The CSOs were successful at the High Court with the High Court, Benin declaring that the EDOSACA was obligated to provide the information pursuant to the FOIA. The court of appeal, in an appeal filed by EDOSACA against the judgment of the High Court, in a 2:1 majority, overturned the decision of the lower court, and held that state agencies are not bound to comply as the FOIA is only applicable to public records and archives of the Nigerian federation and not states. The Supreme Court has now settled the issue in a further appeal to it.
This judgment, while celebrated by advocates of transparency, rekindles old tensions at the intersection of the division of legislative powers between the federal and state legislatures. Is the decision a welcome consolidation of rights, or does it represent another instance of constitutional overreach? At the core of the issue is the bindingness of laws made by the National Assembly on the states on matters on the concurrent list, i.e., the matters in the Nigerian Constitution whereupon both the National Assembly and State Houses of Assemblies are empowered to make laws.
It is important to provide a little background to the jurisprudential state of play prior to this judgment. Enacted in 2011, the FOIA was designed to promote public access to records and information held by government bodies. Its objectives include enhancing transparency, reducing secrecy in public affairs, and strengthening the accountability of public institutions.
However, almost immediately after legislative enactment, controversy erupted over whether the Act applied to state governments. Many states declined to recognise its applicability, asserting that the National Assembly lacked the legislative competence to impose such obligations on states. Some states have enacted their own state-level freedom of information laws. For over a decade, the legal community grappled with competing theories – some grounded in the constitutional distribution of legislative powers, others invoking doctrines like federalism and “covering the field.”
The nature of Nigeria’s federalism has frequently come under judicial scrutiny, particularly in matters touching on constitutional allocation of powers, resource control, and fiscal federalism. At the centre of many of these disputes lies the tension between the centralising impulse of federal legislation and the constitutional autonomy of the states. Two decisions, in particular, offer a prism through which to examine how Nigeria’s Supreme Court has grappled with this tension: Attorney General of Ondo State v Attorney General of the Federation and Attorney General of Abia State v Attorney General of the Federation. Both cases dealt with federal legislation that reached into the domain of state affairs – but they led to different conclusions, illustrating the nuanced and evolving interpretation of the character of Nigeria’s federalism.

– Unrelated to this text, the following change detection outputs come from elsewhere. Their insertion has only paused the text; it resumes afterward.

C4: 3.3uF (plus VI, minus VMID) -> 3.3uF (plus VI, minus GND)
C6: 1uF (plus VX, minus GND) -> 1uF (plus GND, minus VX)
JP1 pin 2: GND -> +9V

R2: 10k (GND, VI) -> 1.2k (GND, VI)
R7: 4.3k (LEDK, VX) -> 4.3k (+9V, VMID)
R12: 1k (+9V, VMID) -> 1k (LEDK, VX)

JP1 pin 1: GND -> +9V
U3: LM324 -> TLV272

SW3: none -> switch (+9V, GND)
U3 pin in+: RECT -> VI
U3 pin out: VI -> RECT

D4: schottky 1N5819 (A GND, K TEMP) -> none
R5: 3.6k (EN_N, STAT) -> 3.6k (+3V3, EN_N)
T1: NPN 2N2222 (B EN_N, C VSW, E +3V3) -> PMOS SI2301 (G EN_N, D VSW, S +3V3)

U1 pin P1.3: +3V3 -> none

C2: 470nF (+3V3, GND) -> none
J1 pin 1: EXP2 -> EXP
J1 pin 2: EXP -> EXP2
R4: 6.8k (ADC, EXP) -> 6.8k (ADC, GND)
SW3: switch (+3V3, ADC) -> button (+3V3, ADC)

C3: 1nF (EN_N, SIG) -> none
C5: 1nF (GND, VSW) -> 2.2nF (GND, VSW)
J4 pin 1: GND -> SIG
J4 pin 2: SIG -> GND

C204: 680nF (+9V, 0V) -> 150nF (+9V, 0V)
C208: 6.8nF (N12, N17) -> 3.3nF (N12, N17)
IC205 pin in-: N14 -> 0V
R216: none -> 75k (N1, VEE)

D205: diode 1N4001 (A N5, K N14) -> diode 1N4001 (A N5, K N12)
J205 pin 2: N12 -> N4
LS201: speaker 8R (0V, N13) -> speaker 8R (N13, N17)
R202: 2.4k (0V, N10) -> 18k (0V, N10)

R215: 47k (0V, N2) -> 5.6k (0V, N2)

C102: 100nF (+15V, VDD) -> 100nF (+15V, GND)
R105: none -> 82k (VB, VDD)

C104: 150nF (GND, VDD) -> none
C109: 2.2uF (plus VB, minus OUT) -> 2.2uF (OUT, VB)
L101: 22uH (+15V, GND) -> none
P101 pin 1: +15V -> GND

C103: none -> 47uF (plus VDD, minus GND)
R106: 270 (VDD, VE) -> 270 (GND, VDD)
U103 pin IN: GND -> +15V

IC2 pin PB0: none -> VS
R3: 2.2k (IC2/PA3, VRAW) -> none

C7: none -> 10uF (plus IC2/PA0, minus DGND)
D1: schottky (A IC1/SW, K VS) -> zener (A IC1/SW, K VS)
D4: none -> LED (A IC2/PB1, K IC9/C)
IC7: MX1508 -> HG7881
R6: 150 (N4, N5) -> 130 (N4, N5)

In AG Ondo v AG Federation, the Supreme Court was asked to determine the constitutionality of the Corrupt Practices and Other Related Offences Act, 2000 (commonly known as the ICPC Act). The legislation empowered the Independent Corrupt Practices Commission (ICPC) to operate nationwide, including establishing branch offices and appointing anti-corruption commissioners in each state. The Ondo State Government challenged this as a breach of state autonomy. The Court, in a lead judgment delivered by Chief Justice Mohammed Uwais, who was the Chief Justice of Nigeria at the time, upheld the Act’s validity. While acknowledging that it impinged on the principle of federalism – particularly the autonomy of state governments – the Court held that such impingement was authorised by the Constitution itself.
In other words, the infringement was not unconstitutional, simply because it disrupted ideal federal arrangements. What mattered was whether the federal legislature acted within its constitutional powers. The Court stated: “If this is a breach of federalism, then... it is the Constitution that makes provisions that have facilitated breach of the principles.”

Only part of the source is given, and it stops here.